Distribution of function of random variable

Suppose that a random variable $\ Y$ is a function of a random variable X i.e. $\ Y = f(x)$ .

Then the PDF of $\ Y$ can be determined by the PDF of X.

Examples

Given a random variable $\ Y = X^2$ . If $\ X$ has a PDF $\ p_X(x)$ , we need to find $\ p_Y(y)$ .

Denote the distribution function of $\ X$ and $\ Y$ by $\ F_X(x)$ and $\ F_Y(y)$ , respectively.

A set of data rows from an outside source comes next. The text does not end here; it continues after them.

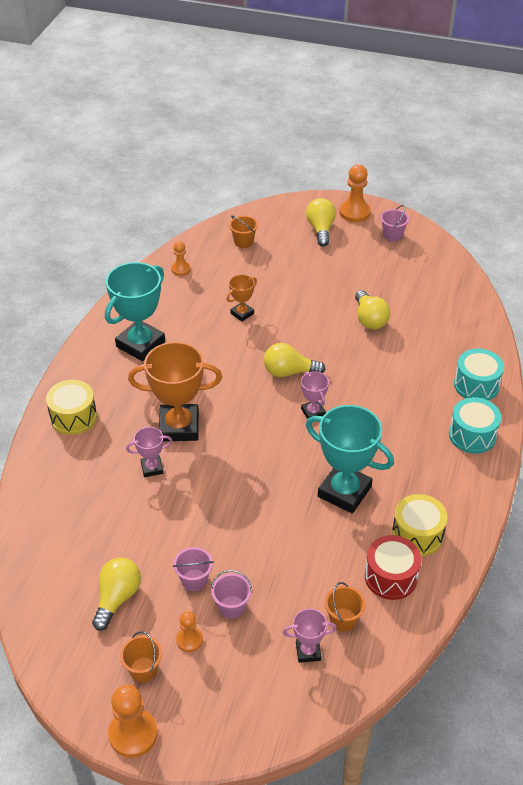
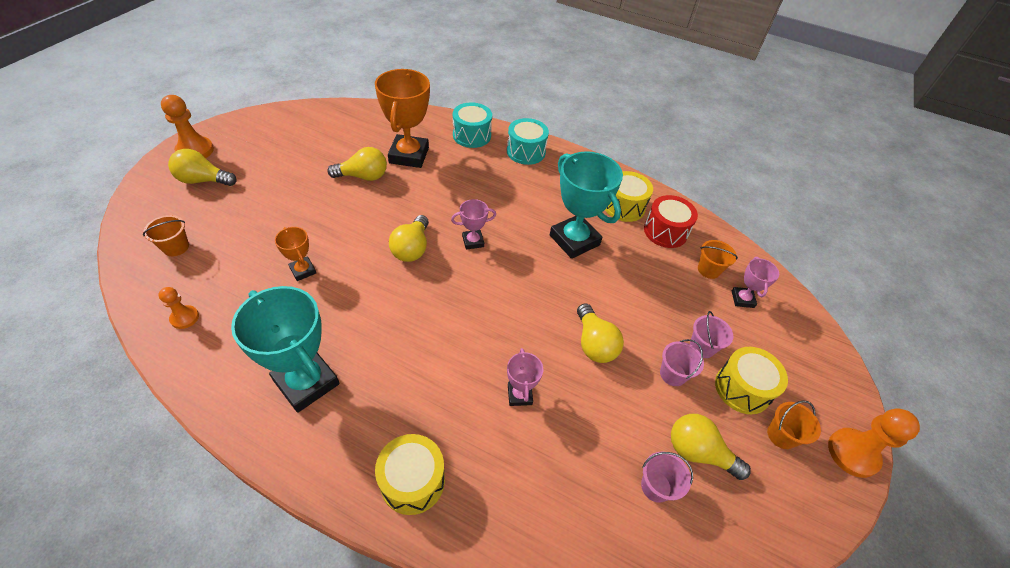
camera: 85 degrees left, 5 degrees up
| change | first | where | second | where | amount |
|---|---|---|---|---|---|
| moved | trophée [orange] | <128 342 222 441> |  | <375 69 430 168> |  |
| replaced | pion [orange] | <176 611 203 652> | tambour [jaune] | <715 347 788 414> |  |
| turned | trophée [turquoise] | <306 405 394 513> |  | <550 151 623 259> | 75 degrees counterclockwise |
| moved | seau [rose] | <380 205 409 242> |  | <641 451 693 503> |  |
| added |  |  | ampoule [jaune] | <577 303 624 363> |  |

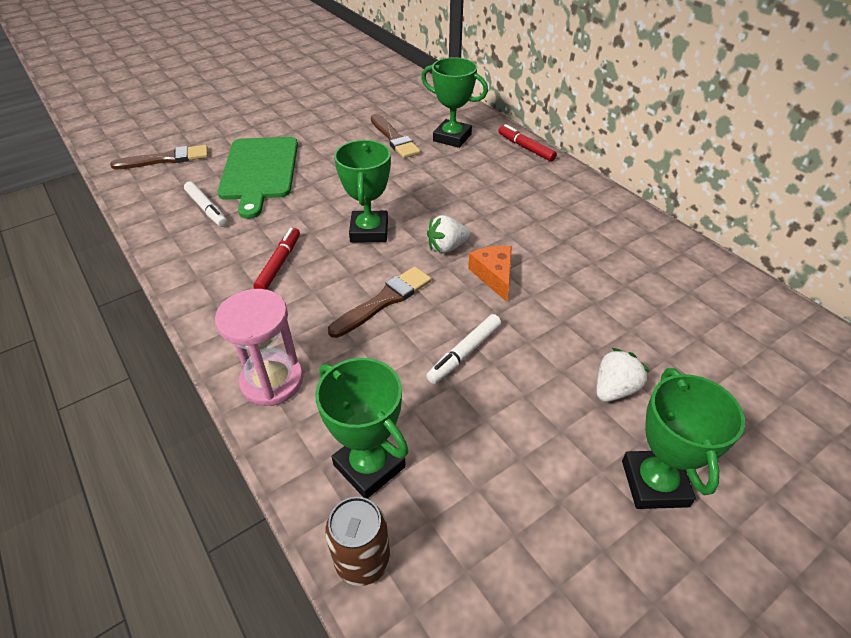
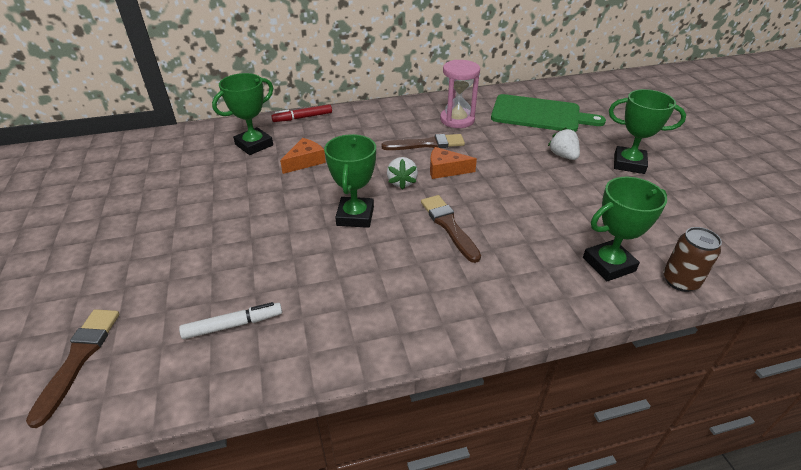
camera: 70 degrees left, 5 degrees down
| change | first | where | second | where | amount |
|---|---|---|---|---|---|
| moved | sablier [rose] | <215 289 303 406> |  | <440 60 480 128> |  |
| moved | planche à découper [vert] | <218 137 298 219> |  | <491 94 606 132> |  |
| removed | feutre [rouge] | <253 228 300 290> |  |  |  |
| turned | trophée [vert] | <334 140 391 242> |  | <324 134 376 228> | 75 degrees clockwise |
| moved | pinceau [marron] | <371 114 420 158> |  | <381 134 465 150> |  |
| removed | feutre [blanc] | <426 314 501 384> |  |  |  |
| added |  |  | fromage [orange] | <280 138 326 174> |  |

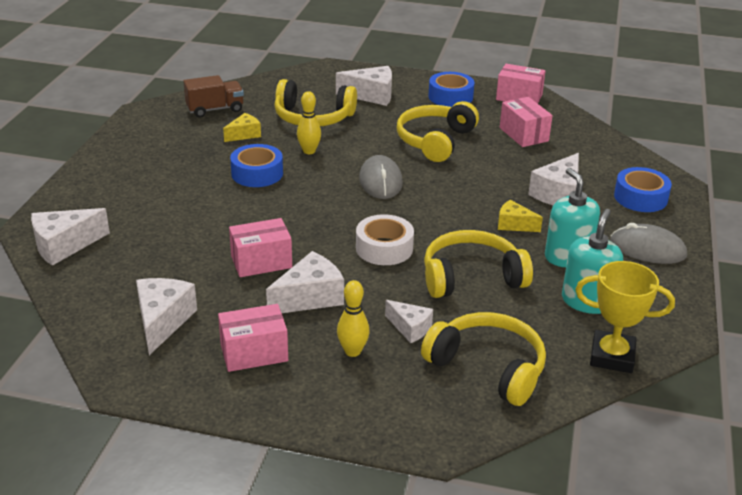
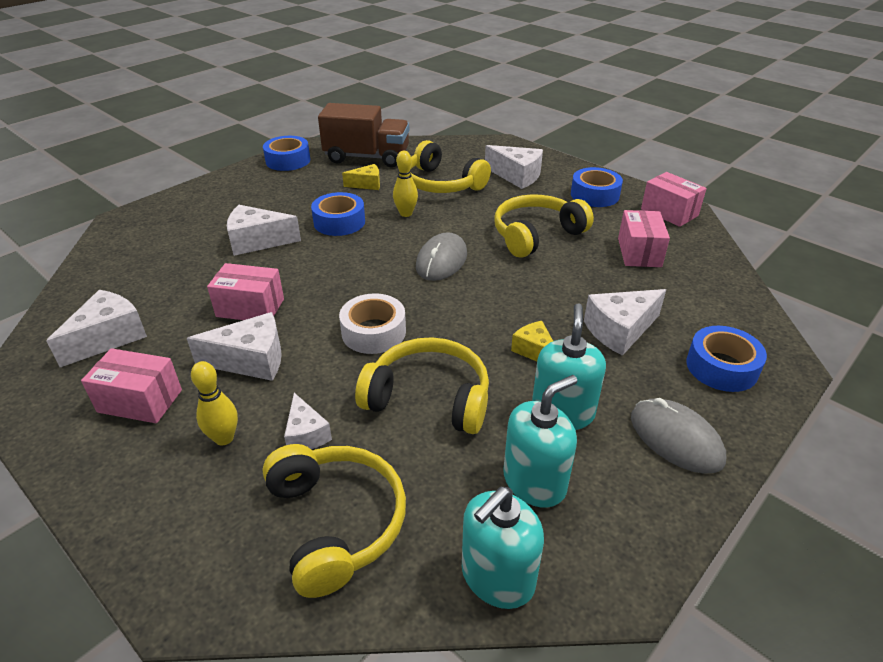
camera: 30 degrees right, 5 degrees up
| change | first | where | second | where | amount |
|---|---|---|---|---|---|
| moved | fromage [blanc] | <31 208 110 266> |  | <227 205 301 256> |  |
| resized | camion [marron] | <183 75 244 118> |  | <318 103 409 167> | x1.58 |
| replaced | trophée [jaune] | <575 261 675 373> | distributeur de savon [turquoise] | <462 487 544 609> |  |
| added |  |  | ruban adhésif [bleu] | <263 136 310 171> |  |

For $\ y > 0$ , $\ F_Y(y) = P(Y \leqslant y) = P(X^2 \leqslant y) = P(-\sqrt{y} \leqslant \sqrt{y}) = F_X(\sqrt{y}) - F_X(-\sqrt{y})$

by $\ p_Y(y) = \displaystyle\frac{dF_Y(y)}{dy}$ , it followed that

$p_Y(y) = \begin{dcases} \frac{1}{2\sqrt{y}} \big( p_X(\sqrt{y}) - p_X(-\sqrt{y}) \big) & y > 0 \\ 0 & y \leqslant 0 \,. \end{dcases}$

When $\ X$ is a Gaussian random variable $\ N(0, 1)$ , its PDF is $\ p_X(x) = \displaystyle\frac{1}{\sqrt{2\pi}} e^{-\frac{x^2}{2}}$ ,

then $\ Y$ has a PDF

$p_Y(y) = \begin{dcases} \frac{1}{\sqrt{2\pi}} y^{-\frac{1}{2} } e^{-\frac{y}{2}} & y > 0 \\ 0 & y \leqslant 0 \,. \end{dcases}$

This is just $\ \chi^2$ distribution with one degree of freedom.

Theorem

Let a random variable $\ X$ have the PDF $\ p_X(x)$ and let $\ g(x)$ be a differentiable function on $\ \mathbb{R}$ . If $\ g'(x) > 0\,, \ (x \in \mathbb{R})$ and $\ a = \lim\limits_{x \to -\infty} g(x)\,,\ b = \lim\limits_{x \to +\infty} g(x)$ then $\ Y = g(X)$ has a PDF

$p_Y(y) = \begin{dcases} p_X\big(h(y)\big) h'(y) & a < y < b \\ 0 & otherwise \end{dcases} \quad , h = g^{-1}$

Proof

$\ g(x)$ is monotone function on $\ \mathbb{R}$ and $\ a < g(x) <b$ , and then its reverse function exists $\ \big( y = g(x)\,,\ x = h(y) =g^{-1}(x)\big)$

$\begin{array}{rll} F_Y(y) &= P(g(X) \leqslant y) = 1\,,& (y > b) \\ F_Y(y) &= P(g(X) \leqslant y) = 0\,,& (y < a) \\ F_Y(y) &= P(g(X) \leqslant y) \\ &= P(X \leqslant g^{-1}(y) ) \\ &= P(X \leqslant h(y)) \\ &= F_X\big(h(y)\big)\,,& (a < y < b) \end{array}$

Furthermore, $\ p_Y(y) = \displaystyle\frac{dF_Y(y)}{dy} \Rightarrow p_Y(y) = p_X(h(y))h'(y)$

Characteristic function

The characteristic function of a random variable is defined by

$\varphi_X(t) = E(e^{itx}) = \int_{\mathbb{R}}e^{itx}\,dF_X(x) \left( = \int_{\mathbb{R}}e^{itx}p_X(x)\,dx\right)$

Example

Let $\ X$ be an exponential random variable with PDF

$p(x) = \begin{dcases} \lambda e^{-\lambda x} &,\ x \geqslant 0 \\ 0 &,\ x < 0 \end{dcases}$

Its characteristic function

$\Phi_X(t) = \int_{\mathbb{R}}p(x)e^{itx}\,dx = \lambda\int_0^{\infty}e^{-(\lambda-it)x}\,dx = \frac{\lambda}{\lambda-it}\,.$

Example

Let $\ X$ be a normal random variable with mean $\ \mu$ and variance $\ \sigma^2$ .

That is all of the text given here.